As discussed last week in our recruiting open comment thread, Dalton offensive lineman Watts Dantzler committed to Georgia on Father's Day in honor of his dad, late Georgia letterman Danny Dantzler. Dantzler's commitment was not a surprise, as he's spent as much time in Athens over the past 6 months as some students who are actually enrolled there.
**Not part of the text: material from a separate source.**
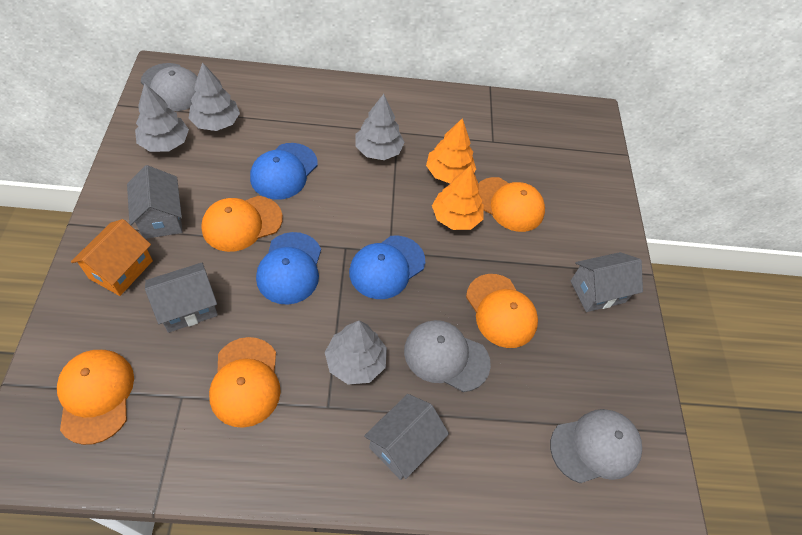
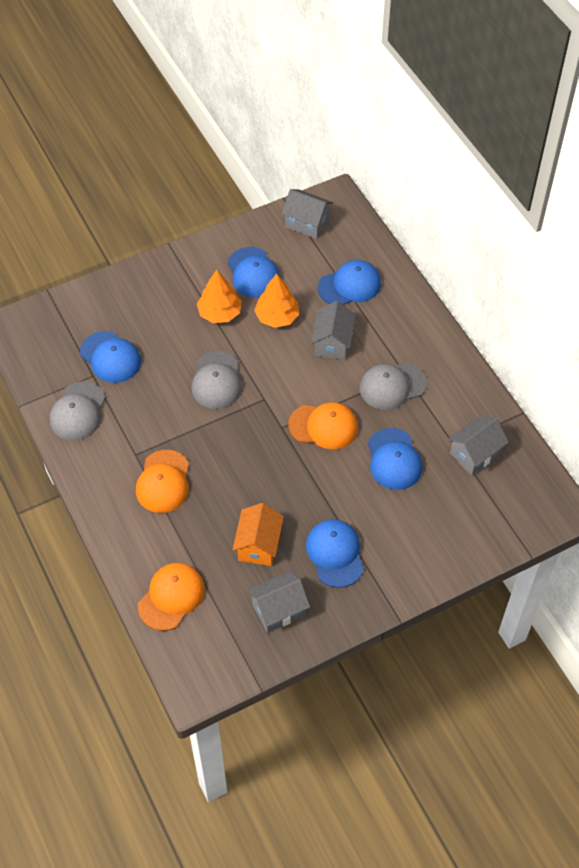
blue cap: 3 -> 5
grey tree: 4 -> 0
orange cap: 5 -> 3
But there seems to exist a difference of opinion regarding what Dantzler's commitment means for the red and black. Chip Towers noted in his AJC recruiting blog that a lot of Bulldog fans seem pretty underwhelmed with Dantzler, based largely on a snippet of film from the recent Mark Richt Camp in Athens. Towers came about as close to hopping to the kid's defense as he could without having the always brilliant and polite AJC commenters ask if young Watts ever refers to him as "Uncle Chippy." I think however that Towers is onto something, because you shouldn't evaluate a recruit based on inordinately low levels of information. You should only ruthlessly judge 17 year old kids after you have too much information.
Background and Accolades
Dantzler is the 31st ranked player in the state of Georgia according to Rivals, which is surprisingly low given his extensive offer list. He claims tenders from Alabama, Auburn, Clemson, Florida State, Miami, Notre Dame and Stanford among others. As I've noted in this space before, I am a big believer in the power of the offer list. When that many quality programs see fit to offer a scholarship to a player, it's a good sign that he not only has potential, but that he's considered a low risk proposition. It means that a lot of coaches with limited offers to give were not able to find a reason not to offer the guy. Dantzler, specifically, seems like a safe bet because he's the son of a college football player, has a 3.7 GPA and great size. You can teach technique, especially to a guy who's already an honor student. But you can't teach 6'8, 330 pounds. Speaking of physique issues . . .
On The Hoof
Dantzler was identified early by college recruiters as a top target. As he's said during his recruitment, his late father realized when Watts was a freshman in high school that he would probably be a pretty big deal eventually. That's partially owing to the fact that Dantzler is, well, big. At 6'8 and 330 pounds, the kid is the type of massive exomorph born to play offensive line, subdue oxen and knock down barred castle gates when somebody forgot to bring the battering ram. Given the scarcity of oxen and castle gates in northwest Georgia, he's been reduced to playing football. Observe:
As you can see, Dantzler has broad shoulders, big calves and a big waist. A lot of casual recruiting junkies don't realize that all behemoths are simply not created equal. There are a variety of ways to be 6'8 and 330 pounds, some of which are not terribly helpful on a football field. Everyone who's watched enough high school football is familiar with the 350 pound kid who's soggy around the middle and got pressed into playing football just because he was big. That kid is usually not quick enough or strong enough or motivated enough to be terribly good at the game.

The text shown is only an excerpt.